Adjective-Object commented 3 years ago

The bulk of time in the worker process is spent blocking on GPU synchronization when reading the output of the neural network back to the CPU so it can be copied into shared memory.

Rather than copying the image data onto the CPU, then copying it into shared memory, then copying it again into an image, then copying it back to the GPU for display, we should keep the image data on the GPU the entire time.

Step 1: initialize a context directly from the workers, and try to get a texture out of tensor.__cuda_array_interface__['data']
- https://gist.github.com/victor-shepardson/5b3d3087dc2b4817b9bffdb8e87a57c4
- how to ensure the GPU operation has completed before copying?
- could force a synchronize() but this defeats a big chunk of the purpose of avoiding the copies.
- could read events https://pytorch.org/docs/stable/generated/torch.cuda.Event.html
- disable the CPU sync and see if there are meaningful FPS times savings before proceeding.
Step 2 : initialize a context manually in the worker and the parent w/ sharing in GLX, and try to copy the data between the contexts with a PBO. This will be replacing the easy glumpy.Window() with manually creating a sharable context with glx
- https://glumpy.readthedocs.io/en/latest/tutorial/hardway.html
- https://www.opengl.org/resources/libraries/glut/spec3/node10.html (see -indirect)
- https://khronos.org/registry/OpenGL-Refpages/gl2.1/xhtml/glXCreateContext.xml All rendering contexts that share a single display-list space must themselves exist in the same
Step 3: Add fallback to upload CPU-backed data to the sahred PBOs for non-cuda workers. address space. Two rendering contexts share an address space if both are nondirect using the same server, or if both are direct and owned by a single process. Note
- https://gregnott.wordpress.com/some-usefull-facts-about-multipul-opengl-contexts/#sharing
Step 4: Add a wrapper around the context sharing logic so that shared contexts can be created with glx or wgl depending on user OS
- https://docs.microsoft.com/en-us/windows/win32/api/wingdi/nf-wingdi-wglsharelists
- https://www.khronos.org/opengl/wiki/Creating_an_OpenGL_Context_(WGL)#Get_WGL_Extensions

Adjective-Object commented 3 years ago

Since the bulk of time is spent in synchronize() right now, It's unclear how much of that is in copying to the CPU versus just waiting for the network to complete. It's unclear how much real savings this will be able to net.

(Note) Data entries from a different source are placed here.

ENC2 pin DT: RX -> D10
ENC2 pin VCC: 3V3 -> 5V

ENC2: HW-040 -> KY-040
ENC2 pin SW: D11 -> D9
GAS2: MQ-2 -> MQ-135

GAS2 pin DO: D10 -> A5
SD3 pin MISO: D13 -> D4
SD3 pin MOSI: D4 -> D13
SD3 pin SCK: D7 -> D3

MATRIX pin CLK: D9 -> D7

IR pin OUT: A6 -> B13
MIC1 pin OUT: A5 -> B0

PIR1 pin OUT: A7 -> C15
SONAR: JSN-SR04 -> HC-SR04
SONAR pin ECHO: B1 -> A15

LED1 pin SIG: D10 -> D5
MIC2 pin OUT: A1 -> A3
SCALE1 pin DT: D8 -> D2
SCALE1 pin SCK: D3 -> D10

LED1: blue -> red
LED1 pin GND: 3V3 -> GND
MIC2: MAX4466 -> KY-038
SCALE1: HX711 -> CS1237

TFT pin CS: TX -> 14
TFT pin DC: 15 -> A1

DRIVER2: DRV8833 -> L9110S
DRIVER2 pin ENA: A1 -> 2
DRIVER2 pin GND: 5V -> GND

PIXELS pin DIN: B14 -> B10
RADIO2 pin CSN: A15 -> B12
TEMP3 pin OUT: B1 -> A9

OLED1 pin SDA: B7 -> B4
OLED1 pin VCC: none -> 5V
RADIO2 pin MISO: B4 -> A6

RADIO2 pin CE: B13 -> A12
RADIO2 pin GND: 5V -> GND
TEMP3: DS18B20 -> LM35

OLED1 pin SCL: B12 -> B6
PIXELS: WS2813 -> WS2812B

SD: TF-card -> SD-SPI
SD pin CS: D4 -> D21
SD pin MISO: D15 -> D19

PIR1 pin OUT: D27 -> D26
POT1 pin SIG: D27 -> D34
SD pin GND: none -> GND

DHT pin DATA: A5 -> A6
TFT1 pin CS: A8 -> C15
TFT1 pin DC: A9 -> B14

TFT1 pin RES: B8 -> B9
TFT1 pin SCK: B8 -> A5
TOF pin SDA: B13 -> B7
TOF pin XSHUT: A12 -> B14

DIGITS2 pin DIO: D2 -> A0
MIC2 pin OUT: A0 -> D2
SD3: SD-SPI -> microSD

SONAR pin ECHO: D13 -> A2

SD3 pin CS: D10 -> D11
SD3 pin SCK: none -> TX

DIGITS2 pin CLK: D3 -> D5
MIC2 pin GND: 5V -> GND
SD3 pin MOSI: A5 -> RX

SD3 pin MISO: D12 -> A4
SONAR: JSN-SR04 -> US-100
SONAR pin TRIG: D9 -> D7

I think part of looking more closely at how we're using the GPU might mean getting rid of the multiple worker processes and managing multiple jobs on the same worker. I think That should also reduce the CUDA memory required to keep the model loaded in torch, since we'll be able to load one copy of the model and run multiple runs in parallel against it?

Adjective-Object commented 3 years ago

https://developer.nvidia.com/blog/gpu-pro-tip-cuda-7-streams-simplify-concurrency/

Adjective-Object commented 3 years ago

see: https://github.com/pytorch/pytorch/issues/48279

There are some catches to getting streamed execution in pytorch it seems.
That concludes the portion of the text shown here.